So how does one carry cash? Carefully! I use a waist wallet, available where travel accessories are sold. Since I mostly travel with my husband, we split up the cash. Once we get to our hotel, we put the cash, our passports and travel documents into a wall safe or the hotel safe. Most of the time that has been safe. But we did stay at a nice hotel in Ecuador where an employee was pilfering through guest’s money and siphoning off $100 bills.
“Geez I thought I had more money than that left,” I thought. I did. He had it.
To avoid someone messing with my bucks, I now carry several large envelopes and wrapping tape. When I put something in a hotel safe, I first place it in the envelope, write my name on it and then tape it shut. After I access it, I put everything back into a new envelope and seal it with the tape. It may seem paranoid, but it works.

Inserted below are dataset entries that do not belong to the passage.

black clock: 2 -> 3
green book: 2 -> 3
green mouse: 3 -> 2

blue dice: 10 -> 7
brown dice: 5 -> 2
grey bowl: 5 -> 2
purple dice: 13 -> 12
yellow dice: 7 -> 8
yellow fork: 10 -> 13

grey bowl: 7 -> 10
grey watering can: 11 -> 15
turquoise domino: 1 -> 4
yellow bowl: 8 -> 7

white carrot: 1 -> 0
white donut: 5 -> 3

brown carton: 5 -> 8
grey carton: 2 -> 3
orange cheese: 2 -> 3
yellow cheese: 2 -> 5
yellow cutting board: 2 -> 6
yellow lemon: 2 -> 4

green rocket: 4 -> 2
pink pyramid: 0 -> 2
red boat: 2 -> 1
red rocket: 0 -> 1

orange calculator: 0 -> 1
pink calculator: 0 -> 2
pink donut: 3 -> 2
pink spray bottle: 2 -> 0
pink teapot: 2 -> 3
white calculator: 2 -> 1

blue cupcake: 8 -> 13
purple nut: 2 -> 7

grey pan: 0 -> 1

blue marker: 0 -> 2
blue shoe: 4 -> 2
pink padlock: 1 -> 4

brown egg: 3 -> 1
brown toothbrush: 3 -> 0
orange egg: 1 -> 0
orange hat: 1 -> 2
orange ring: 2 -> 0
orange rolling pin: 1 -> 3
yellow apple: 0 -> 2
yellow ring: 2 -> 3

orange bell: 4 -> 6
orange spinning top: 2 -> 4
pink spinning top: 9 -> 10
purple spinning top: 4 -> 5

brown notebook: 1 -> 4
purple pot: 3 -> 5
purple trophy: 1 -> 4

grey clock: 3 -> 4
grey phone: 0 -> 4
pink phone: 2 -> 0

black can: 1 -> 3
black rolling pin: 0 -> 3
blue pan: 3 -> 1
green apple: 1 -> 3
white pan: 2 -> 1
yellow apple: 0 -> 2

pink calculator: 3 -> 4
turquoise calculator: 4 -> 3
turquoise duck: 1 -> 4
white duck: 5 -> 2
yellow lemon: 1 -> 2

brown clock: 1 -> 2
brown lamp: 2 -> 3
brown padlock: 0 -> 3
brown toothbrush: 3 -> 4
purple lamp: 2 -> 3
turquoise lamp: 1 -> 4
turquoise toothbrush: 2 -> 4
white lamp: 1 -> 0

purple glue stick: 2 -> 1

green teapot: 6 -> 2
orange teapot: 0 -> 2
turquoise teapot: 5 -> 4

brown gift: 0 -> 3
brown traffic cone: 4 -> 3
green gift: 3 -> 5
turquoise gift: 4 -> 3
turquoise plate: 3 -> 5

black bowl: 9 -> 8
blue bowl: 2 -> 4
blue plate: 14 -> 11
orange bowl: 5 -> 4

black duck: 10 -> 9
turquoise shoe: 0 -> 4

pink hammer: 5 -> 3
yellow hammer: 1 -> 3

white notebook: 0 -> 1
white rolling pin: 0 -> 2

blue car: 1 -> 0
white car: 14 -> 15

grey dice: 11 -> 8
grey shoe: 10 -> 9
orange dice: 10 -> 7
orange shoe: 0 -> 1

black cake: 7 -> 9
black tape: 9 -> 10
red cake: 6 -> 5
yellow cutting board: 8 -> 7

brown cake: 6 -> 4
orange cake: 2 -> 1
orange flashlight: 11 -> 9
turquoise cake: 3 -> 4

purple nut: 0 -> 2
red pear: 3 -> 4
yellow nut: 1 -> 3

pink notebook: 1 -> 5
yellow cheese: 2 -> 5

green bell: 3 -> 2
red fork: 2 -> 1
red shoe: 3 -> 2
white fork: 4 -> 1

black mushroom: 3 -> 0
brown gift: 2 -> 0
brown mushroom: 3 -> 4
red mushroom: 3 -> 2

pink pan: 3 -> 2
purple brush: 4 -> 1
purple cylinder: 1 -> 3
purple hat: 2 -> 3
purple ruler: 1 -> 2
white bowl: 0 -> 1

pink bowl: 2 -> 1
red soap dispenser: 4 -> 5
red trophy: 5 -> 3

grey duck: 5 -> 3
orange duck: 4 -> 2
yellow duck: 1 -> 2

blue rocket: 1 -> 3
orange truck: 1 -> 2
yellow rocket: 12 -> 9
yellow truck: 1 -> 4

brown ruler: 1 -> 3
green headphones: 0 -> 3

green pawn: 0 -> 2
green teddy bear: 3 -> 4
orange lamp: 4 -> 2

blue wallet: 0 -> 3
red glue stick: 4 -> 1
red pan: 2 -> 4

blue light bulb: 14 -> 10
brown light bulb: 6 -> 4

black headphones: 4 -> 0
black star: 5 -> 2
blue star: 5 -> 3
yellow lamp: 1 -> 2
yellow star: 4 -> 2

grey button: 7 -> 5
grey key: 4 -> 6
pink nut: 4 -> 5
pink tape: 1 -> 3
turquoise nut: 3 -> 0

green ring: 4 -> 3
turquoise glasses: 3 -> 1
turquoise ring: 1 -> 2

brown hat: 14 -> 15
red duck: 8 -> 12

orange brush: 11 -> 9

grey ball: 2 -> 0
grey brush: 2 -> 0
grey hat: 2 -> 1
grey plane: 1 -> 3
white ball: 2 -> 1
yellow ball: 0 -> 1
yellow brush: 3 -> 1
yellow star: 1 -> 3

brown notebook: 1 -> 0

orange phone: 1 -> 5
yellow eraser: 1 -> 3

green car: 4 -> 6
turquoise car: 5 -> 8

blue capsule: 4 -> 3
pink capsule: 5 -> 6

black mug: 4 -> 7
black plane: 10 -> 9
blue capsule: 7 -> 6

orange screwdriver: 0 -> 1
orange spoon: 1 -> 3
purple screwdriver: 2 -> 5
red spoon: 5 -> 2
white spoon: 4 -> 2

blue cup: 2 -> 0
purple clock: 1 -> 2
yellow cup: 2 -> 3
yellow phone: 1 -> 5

Money changers who work independently from banks give the best rate, but you need to compare. Never, I mean never, change money on the street no matter how good the rate is. First of all, you are not in a safe environment and secondly, you may get mugged.
When you decide to change, put the money in your pocket while you’re in your hotel room and pull it out at the changer. Never, I mean never, pull out a big wad of cash at a bank or exchanger. You may be followed and relieved of your burden.
Be aware that money changers can be tricky little devils. Recently in Singapore, changed over $100 US. The changer counted out Singapore dollars placing them in a stack on the counter. I folded the stack, stashed it and went back to the hotel.
Several hours later, my husband asked me for money. I unfolded the stack and shockingly was a Singapore $50 bill short. I couldn’t believe my eyes and kept recounting. I was supposed to have two fifties, but there was only one. Then it dawned on me, I was duped. I didn’t recount the money at the exchanger, because I made the faulty judgment that all Singaporean business people were honest.
I stomped out of the room and walked five blocks back to the exchanger. He was not visible, but a younger man was in his booth. When I asked about the elderly man who had made the exchange, he popped up from behind a stack of goods. He was totally shocked to see me and I didn’t have to say a word. He said, “Oh you left money on the counter. I gave it all to you, but you left it.” (Right!) He then handed me the fifty he shorted me. Lucky me as I’m sure not many people get their money back.
My husband didn’t when we were in Mexico. He went to a bank to make an exchange when the fellow in front of him in line, who was exchanging pesos for dollars, asked him if he wanted to exchange his US for his pesos at a better rate. Why not, my husband thought. Again the guy counted out the money and they made the exchange. It wasn’t until my husband was back at the hotel that he found he had been shortchanged.
Moral of the stories, always, I mean always, count your money before you leave a bank or a money exchanger. Getting swindled can happen to the best of us, and it’s a really difficult lesson to stomach.